If there is anything the pandemic has shown us, Levitt stresses that the ideas and constructs around senior living needs to adapt. Design, technology, infection control, and cleaning protocols are all things that need to shift and develop as the industry continues to move forward. Levitt adds that “we should be looking at materials, ventilation systems, negative air pressure, things that are standard in hospital systems, yet are often missing in senior living.”

More customizable and personal options for living may be at the forefront of development within the industry. Levitt urges people to navigate away from the narrative that all seniors are the same because each individual has different needs. Levitt predicts senior living communities may become smaller and more self-sufficient, steering away from traditional cafeteria style dining experiences and shared living spaces. “Infection control is paramount,” Levitt says, “infections are controlled through applications of materials, air circulation, and overall general lifestyle and care practices.” Having technology at the fingertips of both staff and residents is also instrumental in creating transformative care and adapting to person centered care.
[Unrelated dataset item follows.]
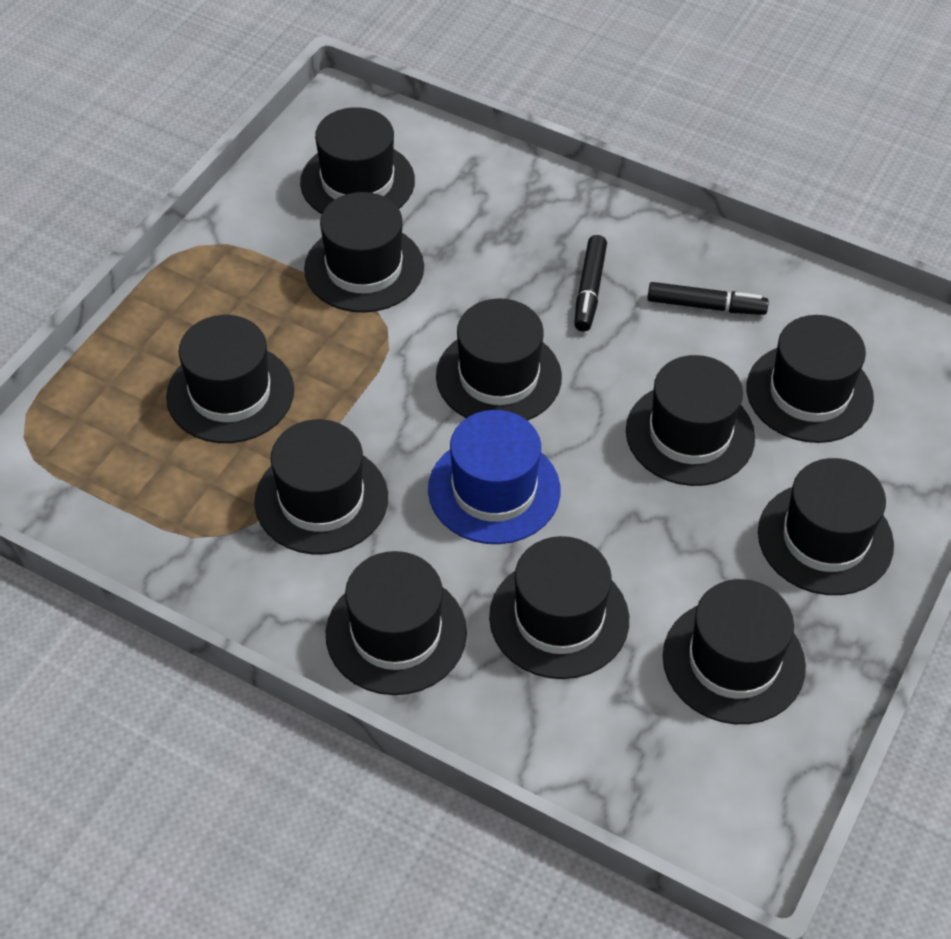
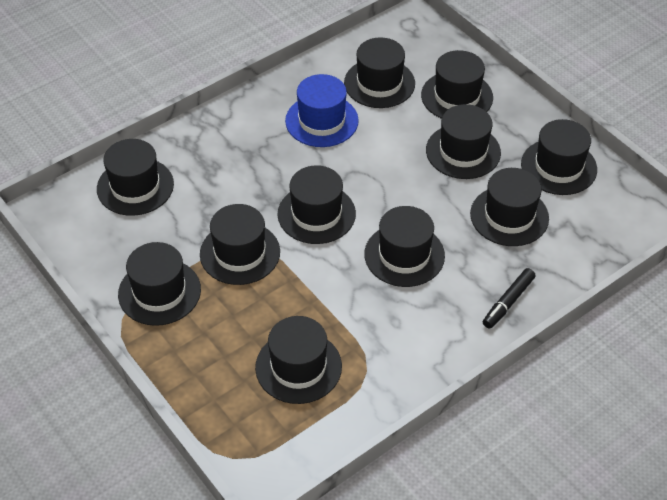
black marker: 2 -> 1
Besides structural and technology needs, Levitt expresses the importance of combating loneliness and isolation. It is crucial for the older population to connect with the outside world. Levitt encourages operators to support and execute care models that give their senior residents their lives back. Person centered care and more robust programing can help reinvent what life is like inside senior care facilities. “Seniors have done nothing wrong besides getting older,” Levitt says, “not all of them understand why they are stuck in isolation, it can feel like a punishment.” Some solutions to combat this issue are allowing ample outdoor time, access to therapy, resources for religious practices, music therapy, and allowing socially distant interactions.

Though the pandemic has been challenging for seniors and senior living communities, Levitt believes it has opened up an important narrative about aging. “Before, there was always a youth centered culture. Seniors and their lives weren’t valued as much. But the pandemic has heightened the importance and value of senior lives and care. People are refocusing on how important seniors are in society and protecting them, rather than just tossing them away.”

While the industry strives to improve, Levitt believes that crushing ageism and the stereotypes surrounding it plays an important role in creating a better future. “Ageism starts with us,” he says, “we have a fear of growing old and a fear of old people, we spend so much energy and money on anti-aging products, but we shouldn’t hide our aging, we should celebrate it and encourage others to as well.”

By shifting the narrative around aging, it reincorporates the older population into society and assures that no one gets left behind. Levitt is an advocate for resources for seniors, whether it be through government funding or laws, and protecting seniors overall and assuring that they don’t slip through the cracks. With the elder population being at the center of concern amidst the COVID-19 pandemic, Levitt hopes that it will bring attention and support to the community and its needs.